Neonatal PACS snafu leads to notification software

Neonatal imaging exams are not the studies you want slipping through the cracks. After a PACS software upgrade caused a spike in report turnaround times for neonatal imaging studies, MedStar Georgetown University Hospital developed notification software to alert radiologists that these exams were ready to be read.

The internally developed notification tool, which paged attending pediatric radiologists, on-call residents, and IT staff, was able to bring report turnaround times back to near-baseline levels.

"Our newborn exam notification system importantly and positively impacted care of a vulnerable population," said Dr. Ross Filice, chief of imaging informatics.

He presented the group's experience during a scientific session at the recent Society for Imaging Informatics in Medicine (SIIM) annual meeting.

PACS-driven workflow

Like many radiology departments, the one at MedStar Georgetown University Hospital uses a PACS-driven workflow in which imaging studies are opened from a PACS-provided worklist. Radiologists can apply worklist filters based on variables such as specialty and modality, as well as pediatric or adult patients.

Things can slip through the cracks, though, when filters are being used. In 2013, for example, pediatric radiologists discovered that exams performed on neonates were not being displayed on pediatric worklists that were filtered by patient age. This omission had led to some embarrassing situations in which priority exams performed on neonates were not read in a timely manner, Filice said.

"As far as we know, there has been no effect on outcomes, fortunately, but at the very best it's very embarrassing, and obviously we felt very lucky [that it did not have a negative effect on outcomes]," he said.

As its PACS vendor was not able to fix the problem quickly, the department set out to develop its own solution.

Using Mirth Connect (Mirth) as its HL7 engine, the institution currently receives real-time HL7 feeds of all information relevant to radiology department workflow on a secure server. The department knows when an exam is completed and can filter exam completion messages to focus on where the completion date is the same as the patient's birth date. The group was able to develop a software tool within a few days that could identify these messages and automatically send pages to pediatric attending radiologists, the on-call resident's pager, and IT staff, according to Filice.

Improved turnaround times

After adopting the tool, the researchers analyzed final turnaround times for neonatal imaging studies performed on the same day of birth from March 2012 to September 2014.

Looking at exams read by an attending pediatric radiologist, initial turnaround times ranged from four to 193 minutes until April 2013, when they spiked to as high as 1,093 minutes.

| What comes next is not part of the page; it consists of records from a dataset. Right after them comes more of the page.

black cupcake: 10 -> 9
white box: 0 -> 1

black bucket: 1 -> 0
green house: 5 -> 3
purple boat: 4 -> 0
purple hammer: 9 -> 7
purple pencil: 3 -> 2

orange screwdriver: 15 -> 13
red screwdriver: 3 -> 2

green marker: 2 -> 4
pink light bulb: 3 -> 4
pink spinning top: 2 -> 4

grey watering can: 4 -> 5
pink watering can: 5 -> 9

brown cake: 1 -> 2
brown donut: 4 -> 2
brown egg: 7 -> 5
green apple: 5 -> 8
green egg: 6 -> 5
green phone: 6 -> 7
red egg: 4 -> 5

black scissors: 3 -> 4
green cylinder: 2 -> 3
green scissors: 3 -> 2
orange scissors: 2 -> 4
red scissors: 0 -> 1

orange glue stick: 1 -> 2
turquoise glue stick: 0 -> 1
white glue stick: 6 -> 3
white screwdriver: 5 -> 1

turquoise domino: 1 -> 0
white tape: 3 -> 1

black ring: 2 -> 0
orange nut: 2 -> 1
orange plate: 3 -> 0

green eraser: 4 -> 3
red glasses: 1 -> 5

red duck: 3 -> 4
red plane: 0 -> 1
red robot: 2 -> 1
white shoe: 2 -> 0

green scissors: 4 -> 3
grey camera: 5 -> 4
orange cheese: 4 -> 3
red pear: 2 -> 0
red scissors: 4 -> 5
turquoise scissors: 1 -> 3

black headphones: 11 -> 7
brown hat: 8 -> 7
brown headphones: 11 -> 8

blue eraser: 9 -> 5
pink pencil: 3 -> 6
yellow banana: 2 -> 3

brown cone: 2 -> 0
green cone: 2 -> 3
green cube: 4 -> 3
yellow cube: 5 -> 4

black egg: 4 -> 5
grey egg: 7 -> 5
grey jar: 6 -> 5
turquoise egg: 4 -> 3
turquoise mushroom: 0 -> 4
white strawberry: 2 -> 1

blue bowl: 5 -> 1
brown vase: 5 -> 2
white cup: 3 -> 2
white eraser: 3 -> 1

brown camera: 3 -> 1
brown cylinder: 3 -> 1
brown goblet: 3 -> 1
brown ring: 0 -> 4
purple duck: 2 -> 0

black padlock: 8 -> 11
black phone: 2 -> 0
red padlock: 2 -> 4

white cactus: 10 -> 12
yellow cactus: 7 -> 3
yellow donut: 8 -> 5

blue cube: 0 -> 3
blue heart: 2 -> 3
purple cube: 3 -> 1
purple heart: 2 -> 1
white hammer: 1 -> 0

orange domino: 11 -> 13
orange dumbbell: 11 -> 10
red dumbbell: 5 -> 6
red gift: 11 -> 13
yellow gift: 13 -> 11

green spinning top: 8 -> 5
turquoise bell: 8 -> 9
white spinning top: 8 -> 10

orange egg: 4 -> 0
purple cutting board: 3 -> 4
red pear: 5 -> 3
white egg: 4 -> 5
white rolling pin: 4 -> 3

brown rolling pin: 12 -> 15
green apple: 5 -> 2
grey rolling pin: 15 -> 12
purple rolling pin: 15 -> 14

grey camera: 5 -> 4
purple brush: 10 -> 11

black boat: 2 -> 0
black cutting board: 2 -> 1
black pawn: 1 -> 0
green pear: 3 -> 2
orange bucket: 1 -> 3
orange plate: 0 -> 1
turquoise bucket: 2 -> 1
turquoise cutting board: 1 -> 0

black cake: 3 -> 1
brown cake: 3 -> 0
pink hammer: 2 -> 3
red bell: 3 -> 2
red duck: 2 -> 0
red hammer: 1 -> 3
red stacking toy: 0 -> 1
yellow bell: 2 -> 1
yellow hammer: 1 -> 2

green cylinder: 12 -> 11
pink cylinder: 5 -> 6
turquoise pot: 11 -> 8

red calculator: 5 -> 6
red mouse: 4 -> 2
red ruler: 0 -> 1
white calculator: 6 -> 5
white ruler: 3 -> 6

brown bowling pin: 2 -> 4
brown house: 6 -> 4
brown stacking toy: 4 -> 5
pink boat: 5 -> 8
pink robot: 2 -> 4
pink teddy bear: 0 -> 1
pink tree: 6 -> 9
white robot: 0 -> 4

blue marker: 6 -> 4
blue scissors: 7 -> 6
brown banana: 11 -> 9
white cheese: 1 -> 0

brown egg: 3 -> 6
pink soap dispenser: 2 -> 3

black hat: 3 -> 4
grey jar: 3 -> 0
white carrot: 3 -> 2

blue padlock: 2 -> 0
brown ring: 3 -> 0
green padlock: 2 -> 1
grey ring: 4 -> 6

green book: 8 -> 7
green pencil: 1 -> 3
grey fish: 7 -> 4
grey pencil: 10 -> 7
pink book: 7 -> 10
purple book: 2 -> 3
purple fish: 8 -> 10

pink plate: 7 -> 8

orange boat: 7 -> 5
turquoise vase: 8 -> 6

"The time where it went from very small turnaround times to a lot of very large turnaround times, up to over a day, corresponded exactly with a PACS upgrade that we underwent, so that's when we think that the PACS filter issue was introduced," Filice said.

After the notification software was implemented in May 2014, most turnaround times improved dramatically and returned to near-baseline levels below 200 minutes. The researchers did notice a few outliers, however, that persisted after the PACS notification tool was implemented.

"Those outliers a lot of times were either people who were not pediatric attendings, so [it was] some specialty neuro exam that was done and that a neuroradiologist read or some other exam that was not a stat exam," he said. "So most of those exams can be explained and we are pretty comfortable that the vast majority of those exams that should have been read quickly were being read quickly because of our PACS notification system."

Filice noted that having access to and being familiar with their radiology departmental data was crucial in the process.

"Understanding your data allows you to respond quickly," he said.